Cell Cycle-dependent Expression and Centrosome Localization of a Third Human Aurora/Ipl1-related Protein Kinase, AIK3

Department of Molecular Pathobiochemistry, Gifu University, Gihu, Gifu, Japan
Journal of Biological Chemistry (Impact Factor: 4.57). 04/1999; 274(11):7334-40. DOI: 10.1074/jbc.274.11.7334
Source: PubMed

ABSTRACT We earlier isolated cDNAs encoding novel human protein kinases AIK and AIK2 sharing high amino acid sequence identities with
Drosophila Aurora and Saccharomyces cerevisiae Ipl1 kinases whose mutations cause abnormal chromosome segregation. In the present study, a third human cDNA (AIK3) highly homologous to aurora/IPL1 was isolated, and the nucleotide sequence was determined. This cDNA encodes 309 amino acids with a predicted molecular mass
of 35.9 kDa. C-terminal kinase domain of AIK3 protein shares high amino acid sequence identities with those of Aurora/Ipl1
family protein kinases including human AIK, human AIK2, Xenopus pEg2,Drosophila Aurora, and yeast Ipl1, whereas the N-terminal domain of AIK3 protein shares little homology with any other Aurora/Ipl1 family
members. AIK3 gene was assigned to human chromosome 19q13.43, which is a frequently deleted or rearranged region in several tumor tissues,
by fluorescence in situhybridization, somatic cell hybrid panel, and radiation hybrid cell panel. Northern blot analyses revealed that AIK3 expression was limited to testis.
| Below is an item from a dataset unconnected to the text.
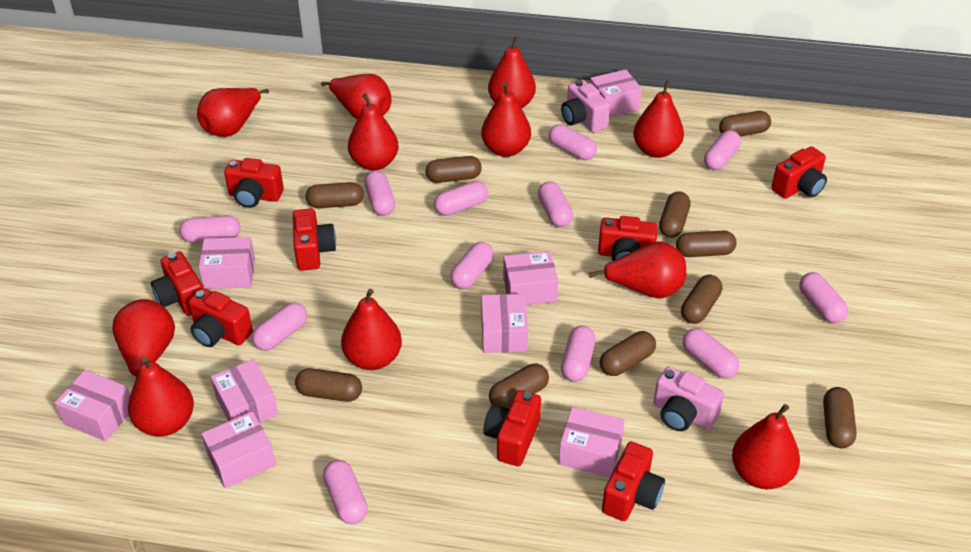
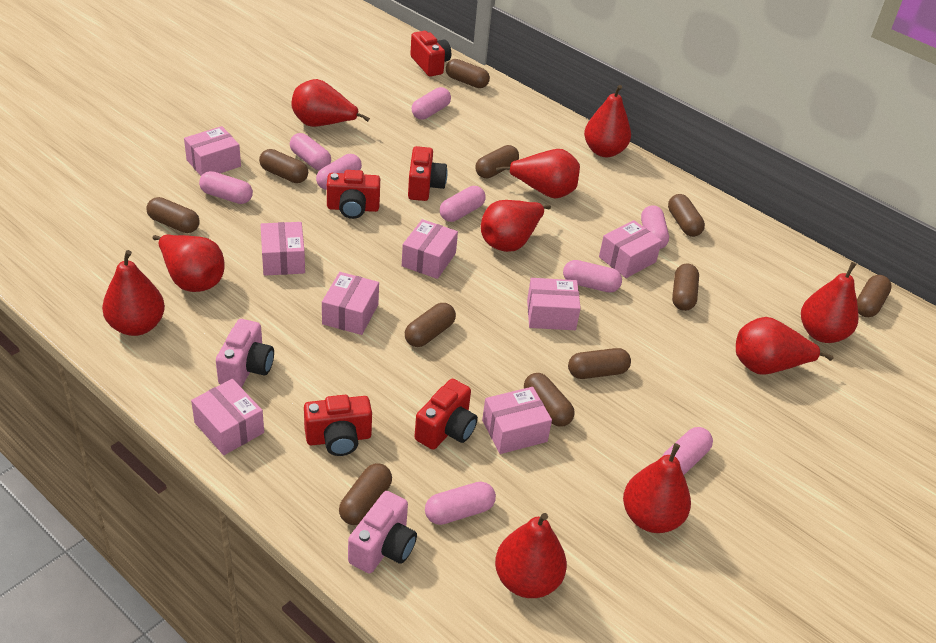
brown capsule: 10 -> 11
pink capsule: 12 -> 9
red camera: 8 -> 5
red pear: 11 -> 10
The expression levels of AIK3 in several cancer cell lines were elevated severalfold compared
with normal fibroblasts. In HeLa cells, the endogenous AIK3 protein level is low in G1/S, accumulates during G2/M, and reduces after mitosis. Immunofluorescence studies using a specific antibody have shown that AIK3 is localized to centrosome
during mitosis from anaphase to cytokinesis. These results suggest that AIK3 may play a role(s) in centrosome function at
later stages of mitosis.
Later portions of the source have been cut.